Jayapura (DMS) – Kepolisian Daerah Papua mengamankan 14 orang terkait kerusuhan yang terjadi di Stadion Lukas Enembe, Kampung Harapan, Kabupaten Jayapura, seusai pertandingan babak playoff Liga 2 Indonesia.
Kerusuhan terjadi setelah Persipura Jayapura kalah 0-1 dari Adhyaksa FC.
Kepala Bidang Humas Polda Papua Cahyo Sukarnito mengatakan seluruh orang yang diamankan saat ini masih menjalani pemeriksaan intensif di Polres Jayapura di Doyo, Kabupaten Jayapura.
“Ke-14 orang yang diamankan masih diperiksa secara intensif oleh penyidik di Polres Jayapura,” ujar Cahyo di Jayapura, Sabtu.
Ia menjelaskan, belasan orang tersebut diamankan di sekitar lokasi kejadian guna memastikan keterlibatan mereka dalam aksi kerusuhan.
“Dari 14 orang yang diamankan itu, belum ada yang ditetapkan sebagai tersangka,” katanya.
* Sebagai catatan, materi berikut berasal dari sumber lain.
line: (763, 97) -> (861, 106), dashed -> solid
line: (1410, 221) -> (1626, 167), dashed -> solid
Berdasarkan laporan sementara, kerusuhan tersebut mengakibatkan puluhan kendaraan mengalami kerusakan, hilang, hingga dibakar massa.
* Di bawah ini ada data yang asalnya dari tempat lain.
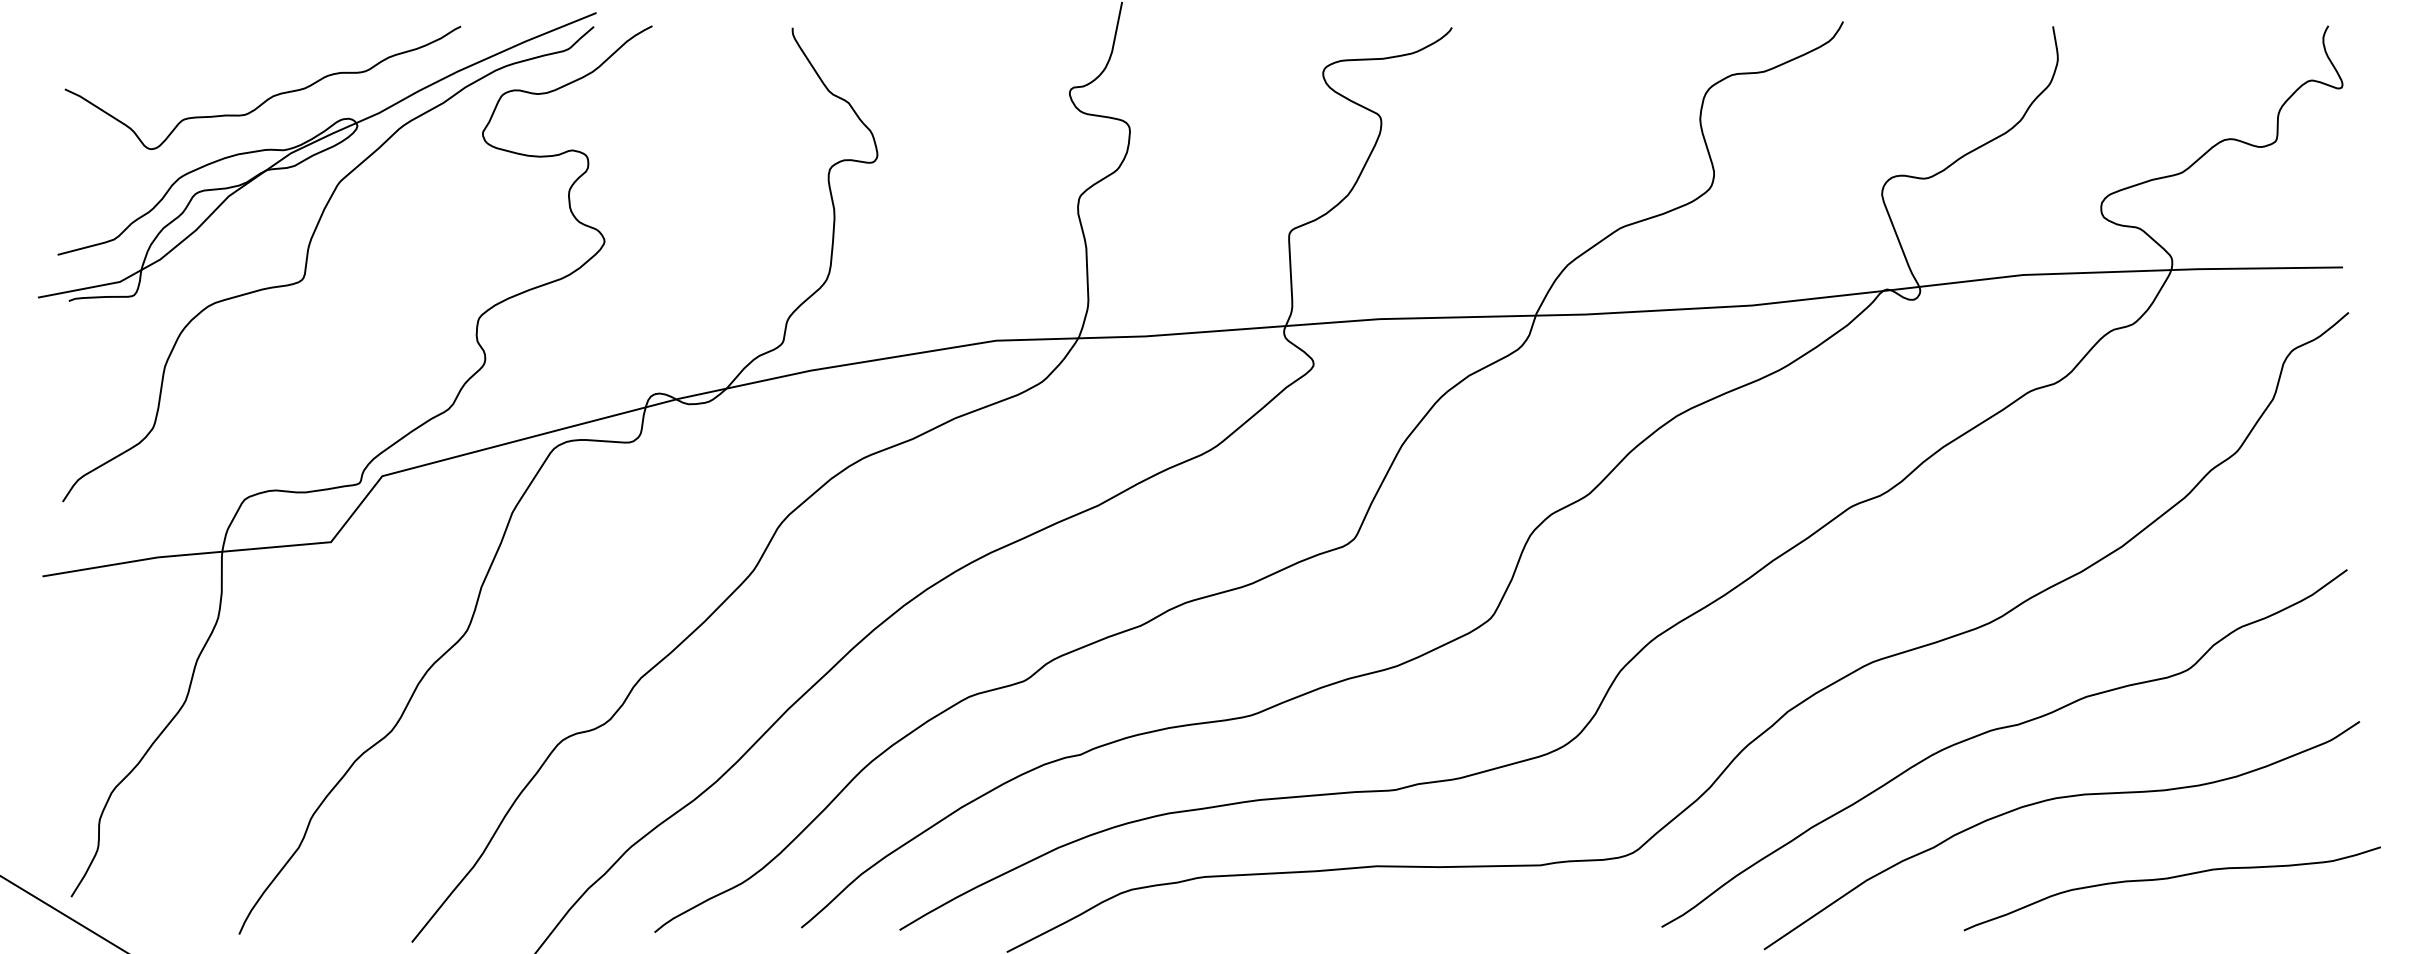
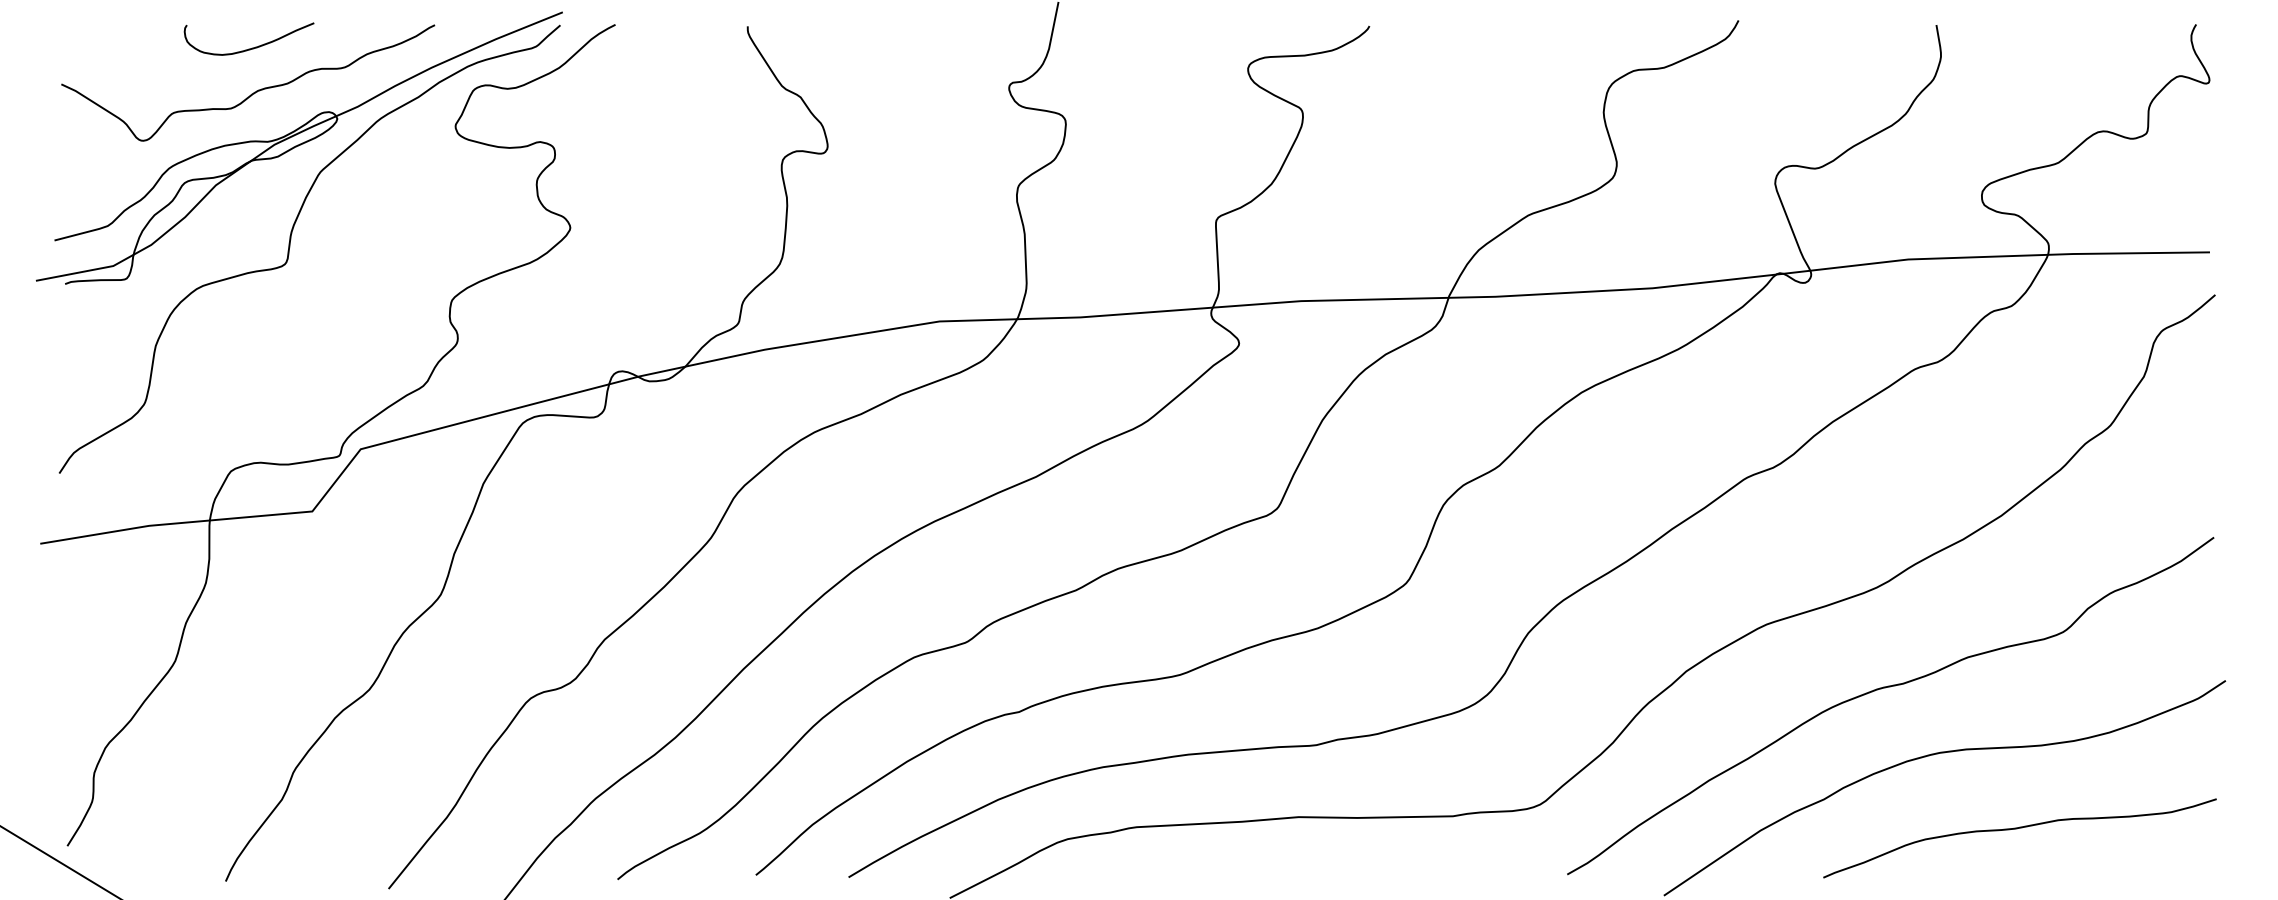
curve: (267, 50) -> (252, 47), added
curve: (2169, 879) -> (2017, 829), moved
Sebanyak 67 kendaraan roda dua dan roda empat dilaporkan terdampak dalam insiden tersebut.
Selain kerusakan kendaraan, kerusuhan juga menyebabkan korban luka-luka. Tercatat 10 anggota Polri yang bertugas melakukan pengamanan di stadion serta satu warga sipil mengalami cedera.
Salah satu personel Polres Jayapura, yakni Arjuna, saat ini masih menjalani perawatan di RS Bhayangkara Jayapura akibat luka yang dideritanya.
Cahyo menambahkan, pihak kepolisian masih melakukan pendataan terkait total kerugian akibat kerusuhan tersebut.
“Anggota masih melakukan pendataan untuk mengetahui berapa besar kerugian akibat kerusakan di sekitar Stadion Lukas Enembe,” kata Kabid Humas Polda Papua.